Probably the simplest way to do this is to randomly select items from the original set with probability n/N, keeping them if they have not already been selected, reselecting otherwise, and continuing until you have selected n in total. This has two problems, however: first, we have to store the already-selected items so that we can compare them with new selections, and second, with each new sample point, we have to make an increasing number of comparisons and hence run an increased risk of having to reselect the chosen item.
This doesn’t matter too much if we’re selecting only 3 points from 10, say, but suppose we want to select 1000 points out of 100,000, or 100,000 out of 1 million? It’s also problematic if you’re trying to sample records from a slow-access storage device like a tape, where it’s costly to jump back and forth between different items. We need a method which scales more elegantly in terms of both storage space and algorithmic complexity.
What if, instead, we sequentially consider each item and randomly decide whether or not it is in the sample? We can’t now use n/N as the probability to select — we’d get a sample that was only on average of size n — so we need to find an alternative rule which allows us to do this sequential walk and pick exactly n points without biasing the selection process.
This is a problem which was solved in 1962 in two independently-written papers by Fan et al. and Jones, and their solution is referred to by Knuth as Algorithm S. It rests on a simple principle: the probability of picking a given item is the number of sample points left to select divided by the total number of items still remaining to consider. So, if you have so far selected m sample points and you’re on the (t + 1)st record, the chance of selecting it will be (n – m)/(N – t). Once you’ve selected exactly n points, you exit the sampling process.
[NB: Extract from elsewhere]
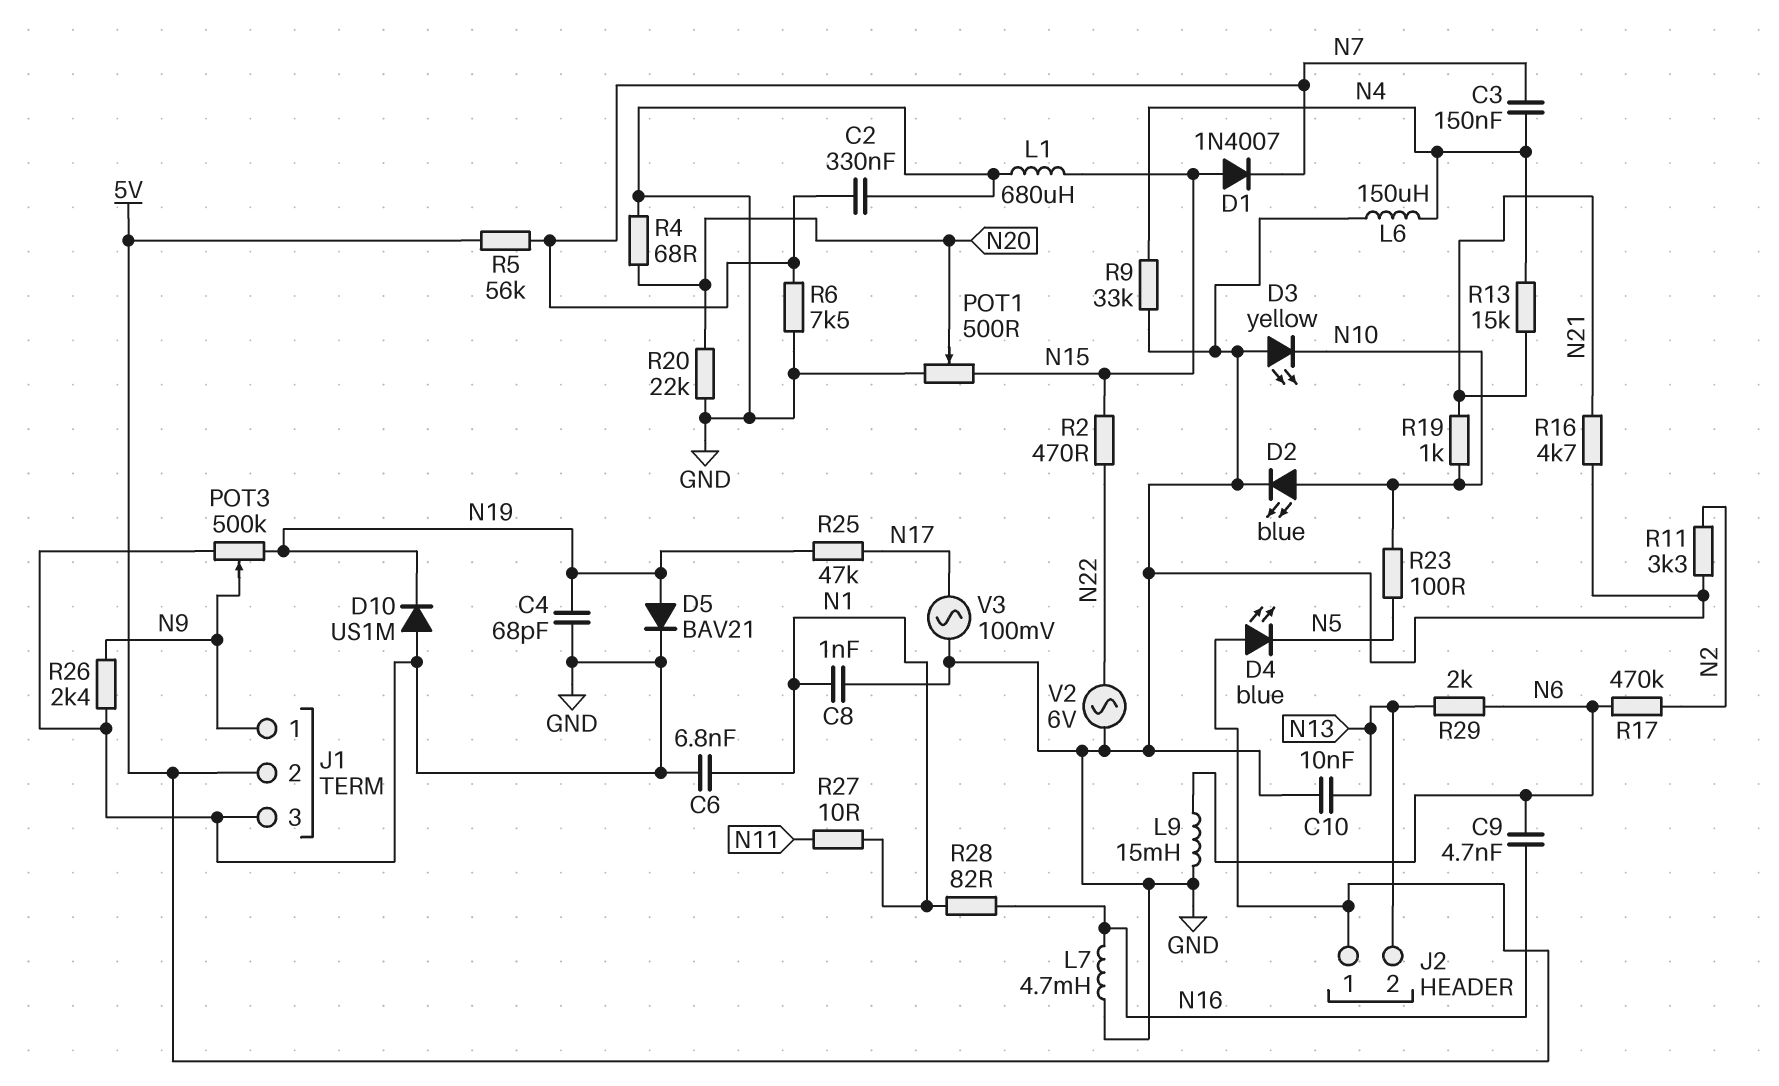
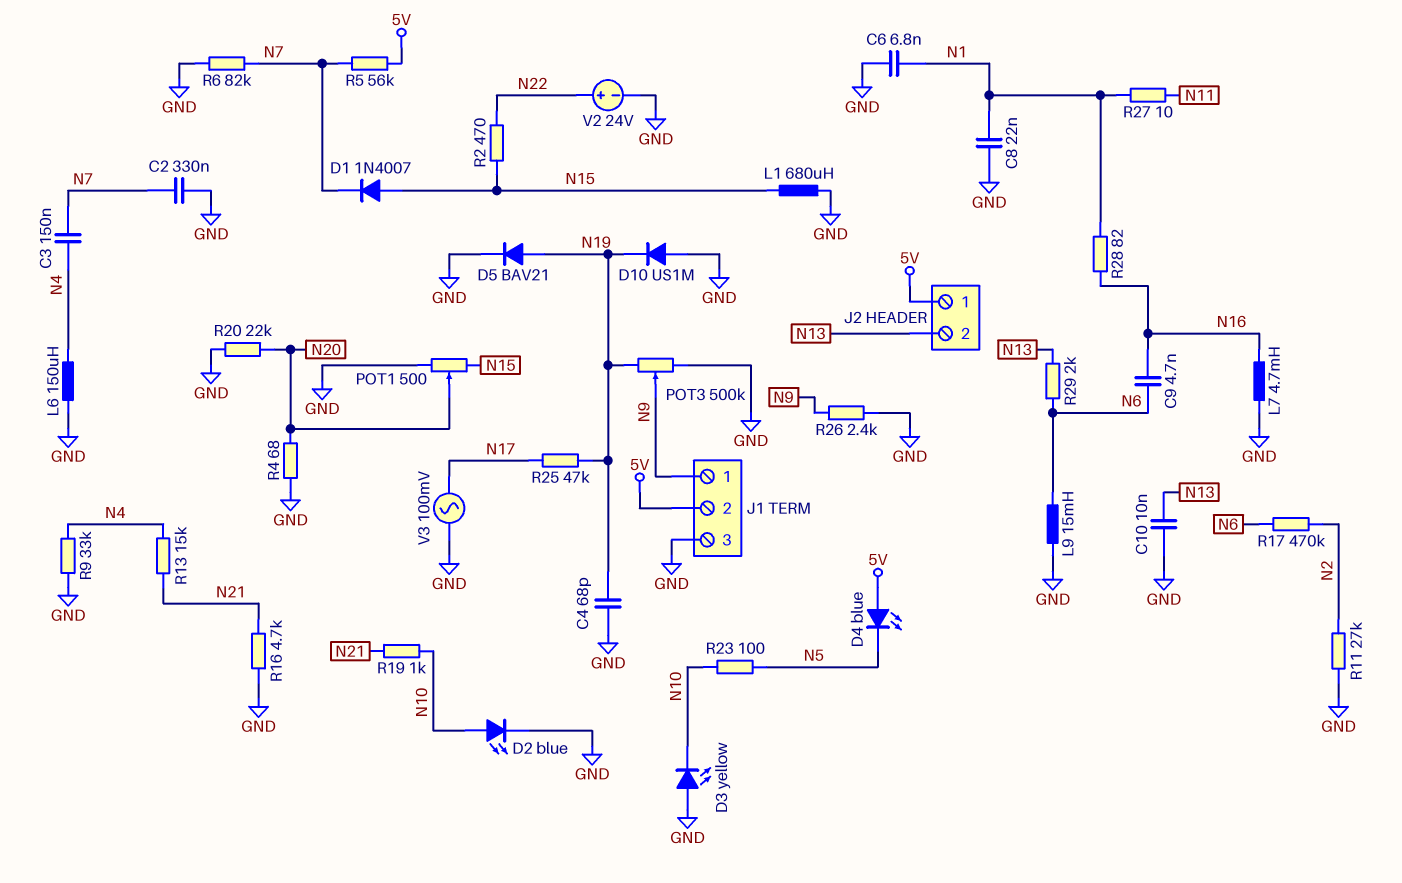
C8: 1nF (GND, N1) -> 22nF (GND, N1)
R6: 7.5k (GND, N7) -> 82k (GND, N7)
R11: 3.3k (GND, N2) -> 27k (GND, N2)
V2: AC 6V (GND, N22) -> 24V (plus N22, minus GND)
Here’s a simple example, where we try and select 2 points out of 5:
This algorithm has a lot of nice features. It’s entirely sequential, so you could run it on a tape of records without trouble (very important back in 1962). It’s very simple to implement. On the other hand, although the worst-case scenario of considering every item is usually avoided, it’s still got an algorithmic complexity of O(N) and on average requires O(N) random variates to be generated. Again, not a big deal if you’re sampling 10 from 100, but what if you’re trying to sample 1000 from 10 million?
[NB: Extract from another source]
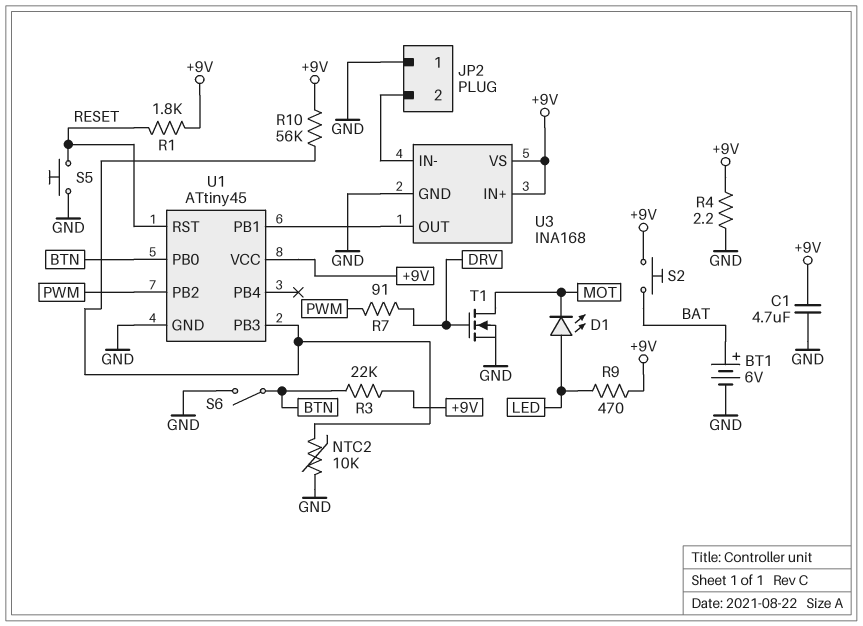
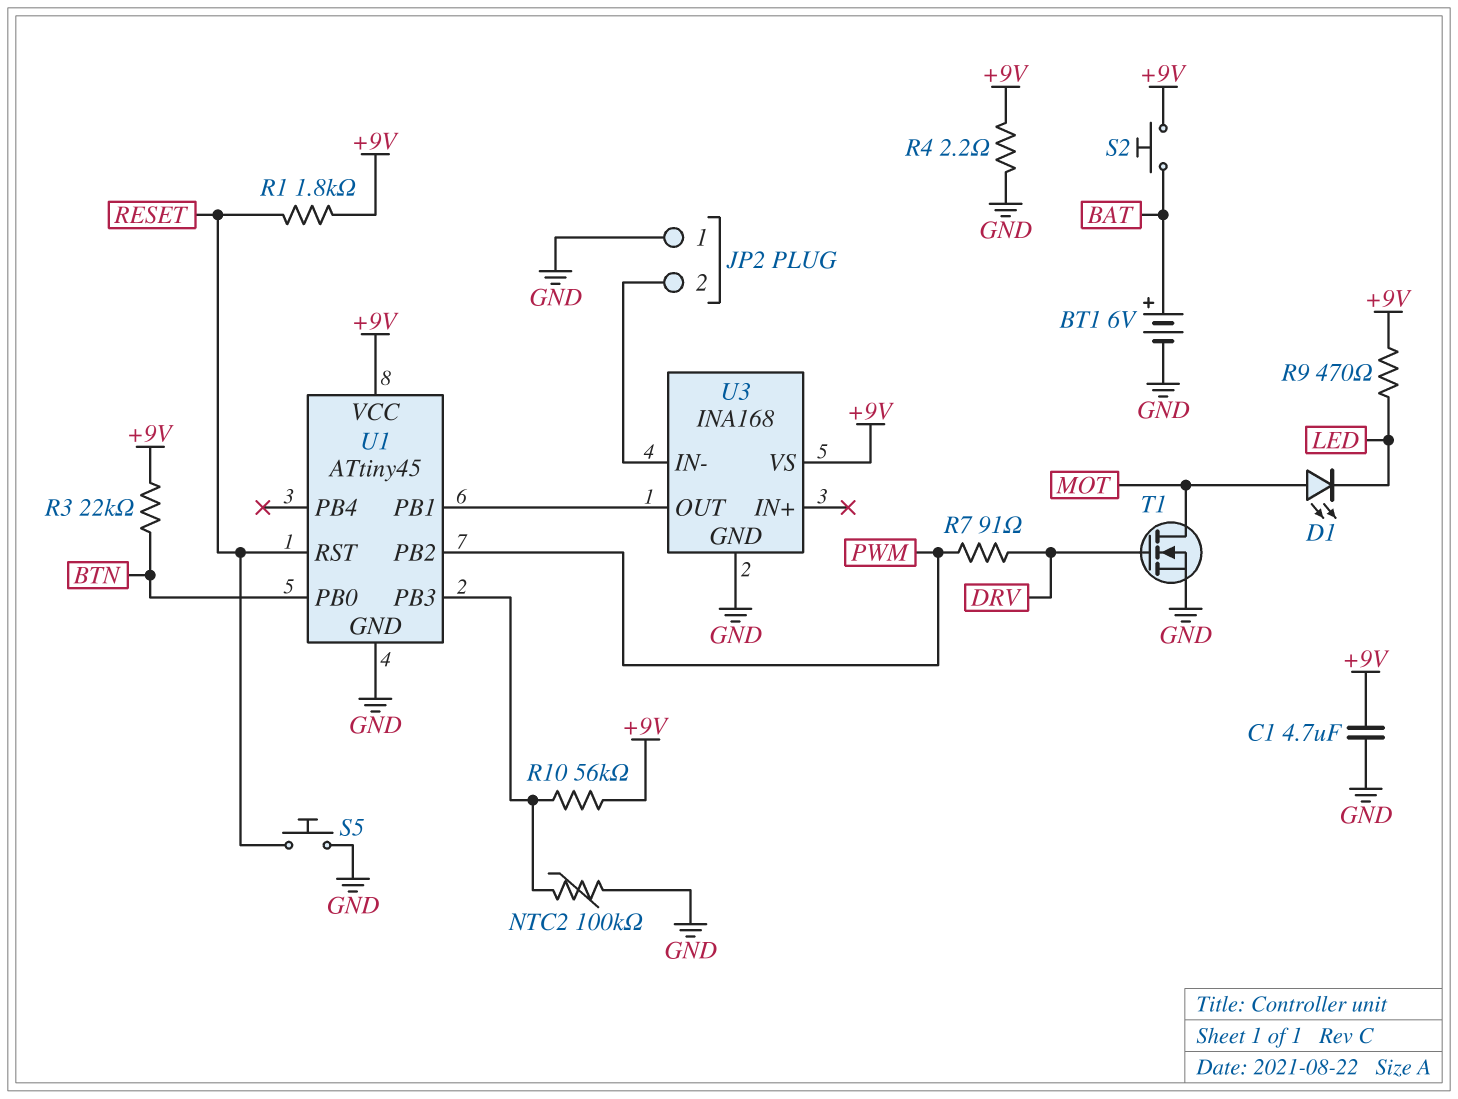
D1: LED (A LED, K MOT) -> LED (A MOT, K LED)
NTC2: 10k (GND, U1/PB3) -> 100k (GND, U1/PB3)
S6: switch (BTN, GND) -> none
U3 pin IN+: +9V -> none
The problem is we have to consider each item one by one, 1, 2, 3, …, and generate a new random variate (computationally expensive!) for each item we consider. What would be much nicer is to instead jump straight to the selected record, skipping over the others. In other words, what we’d like to do is generate a ‘skip size’ S of records to ignore (which might be 0), select the record we land on, and then skip again from the following record, and so on until the sample is complete. Like this:
For this to be really worthwhile, we’d like to generate only one random variate per skip (meaning the total number scales with the sample size rather than the total number of items) and for S to be generated from that random variate in O(1) complexity. At the same time, we need to ensure that the way we generate S preserves the probabilistic character that we are looking for, i.e. that each record has an equal chance of being in the chosen sample.
Algorithms A and D
A solution to this problem was provided in 1984 by Jeffrey Scott Vitter in a paper entitled Faster methods for random sampling, which introduced several new algorithms with superior scaling properties. Improved versions of the two most effective algorithms were introduced in a later article, An efficient algorithm for sequential random sampling (free access to both these papers is available via Prof. Vitter’s online library). An in-depth presentation of all the details of these two algorithms probably needs a whole post in itself, but we can give a rough overview as follows.
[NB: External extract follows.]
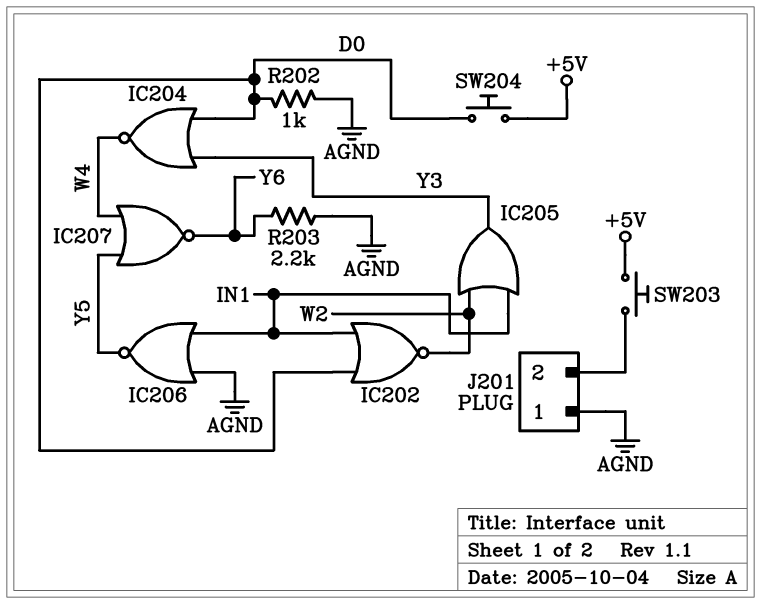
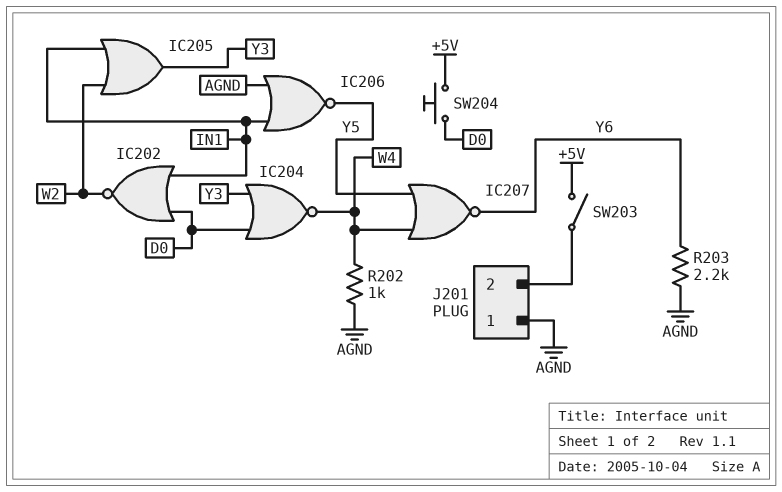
R202: 1k (AGND, D0) -> 1k (AGND, W4)
SW203: button (+5V, J201/2) -> switch (+5V, J201/2)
The first of these algorithms, Algorithm A, derives from some simple observations on properties of the distribution function F(s) of skip sizes (for now I won’t give the mathematical details here as I’m currently missing a good solution for mathematical notation, but Vitter’s 1984 paper covers this in depth). Vitter used these properties to derive a simple inequality between N, n, s, and the value of a randomly-generated number V in the open interval (0, 1). The skip size S is then equal to the minimum value of s that satisfies this inequality for a given randomly-generated value of V. In other words, we need generate only 1 random variate per sample point, or n total, compared with O(N) for Algorithm S.
The downside to the simplicity of this approach is that the solution to the inequality is calculated inefficiently: the algorithm still has an overall complexity of O(N). This is still an improvement on Algorithm S, and one that can be optimal for cases where O(n) and O(N) are pretty much equivalent (e.g. selecting 20 out of 100, say).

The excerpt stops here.